RE: Small voltage drop calc

(OP)
Hi Skogsgurra,

Not sure about those values, but the manufacturer's data are on the following link if you could please have a look:

Olex 185mm

RE: Small voltage drop calc

Auslee,

The AC Resistance quoted in the catalogue is at 90 degrees. As I said, the cable will operating at about 41 degrees, probably more like 45 degrees now that I notice it is multicore. That will give you a resistance of 0.1008 ohms over 900 meters. Gunnar has used the basic DC resistance at 20 degrees. It doens't include proximity or skin effect.

The inductance will be about 0.0648 ohms for the 900 metre length. That is based on table data, but because the currents aren't exactly equal and it is such a long length I modelled it with an impedance matrix - which is more accurate.

RE: Small voltage drop calc

(OP)
Hi Healyx,

Ok thanks, can you please let me know why this is wrong then:
  1. Open the small Olex catalogue page 89 3x1 core XLPE and read Vd for trefoil for 185 = 0.269 mV/A.m
  2. Multiply this value by 2/sqrt(3) to get single phase: 0.269 x 1.155 = 0.3106
    [li]Calculate Vd for the worst loaded phase as: 60 x 900 x 0.3106 /1000 = 16.77 volts
  3. Calculate the current in the neutral approx 54A.
  4. Voltage drop across neutral: 54 x 900 x 0.3106 / 1000 = 15.1
  5. Total Vd = 16.77+15.1 = 31.9V, or over 230V = 13.8%
? :)

RE: Small voltage drop calc

Auslee,

I don't have that catalogue but 0.269mv/Am is lifted straight out of the standard.
(1) That figure is at 90 degrees temp with single core trefoil cables - you should be looking at multicore figure at 45 degrees - which is 0.234.
(2) Those published figures assume the worst case where cable pf equals load pf. Your case doesn't doesn't because it is purely resistive. where as cable pf has almost as much X as R.
(3)The x 2 term in (2/sqrt(3)) is to allow for the path out the phase cable and back on the neutral, you don't use it if you are only considering the neutral path. The divide by sqrt 3 is to convert 400V to 231V, which you do need to do.
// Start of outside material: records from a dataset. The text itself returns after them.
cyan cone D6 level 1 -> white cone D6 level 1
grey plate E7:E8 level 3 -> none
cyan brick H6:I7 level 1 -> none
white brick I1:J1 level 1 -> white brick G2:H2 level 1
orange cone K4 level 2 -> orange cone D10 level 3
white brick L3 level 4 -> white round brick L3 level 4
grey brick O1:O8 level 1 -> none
Therefore using impedances from tables, you have R = 0.112*0.9 = 0.1008 ohm/900 metres at 45 degrees. X = 0.072*.9 = 0.0648 ohm/900 metres.

Z = sqrt(r^2 + x^2) = 0.21 ohm. V = IZ. V = 54*0.12 = 6.5v drop on the neutral conductor. THis is very close to my exact method above. All these figures were taken from AS3008.
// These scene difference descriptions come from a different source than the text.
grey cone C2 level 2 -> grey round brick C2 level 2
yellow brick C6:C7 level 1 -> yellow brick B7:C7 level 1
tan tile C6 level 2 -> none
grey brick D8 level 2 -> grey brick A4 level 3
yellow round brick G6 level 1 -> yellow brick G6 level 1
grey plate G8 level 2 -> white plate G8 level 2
By the way I re-did the calc for multicore cable.

R goes to 0.0993 at 41 degrees. A load = 4.41 ohm, B load = 3.73 ohm. It all works out about the same. Neutral voltage drop goes to
6.32 volts.

Out of interest - does this cable exist? Obviously putting some of the load onto the C phase will improve voltage drop again, but based on my calcs, you don't have a voltage drop problem as it stands.

RE: Small voltage drop calc

Auslee,

Just rechecked your calc. You are effectively counting the neutral voltage drop twice and using values that are too conservative for the case you describe. That is the short answer to your question smile

RE: Small voltage drop calc

Auslee - sorry, I should hasten to add a disclaimer, when I said you don't have a voltage drop problem with 4.5% (with multicore cable) - that of course would depend on what other drops you have upstream and downstream from this segment.
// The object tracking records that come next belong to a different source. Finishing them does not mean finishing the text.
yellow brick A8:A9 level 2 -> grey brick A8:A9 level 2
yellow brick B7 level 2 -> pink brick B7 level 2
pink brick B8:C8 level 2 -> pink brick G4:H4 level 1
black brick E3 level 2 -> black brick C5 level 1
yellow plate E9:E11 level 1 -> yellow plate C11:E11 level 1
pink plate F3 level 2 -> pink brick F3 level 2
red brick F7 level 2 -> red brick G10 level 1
RE: Small voltage drop calc

(OP)
Thanks mate, that's what I saw other people used to do. Cheers!

RE: Small voltage drop calc

It is a very good idea to publish the cable data!

Now, we get this:

VD1 6.64 V
VD2 5.63 V
VD3 0.00 V
VDN 5.98 V



Gunnar Englund
www.gke.org
--------------------------------------
Half full - Half empty? I don't mind. It's what in it that counts.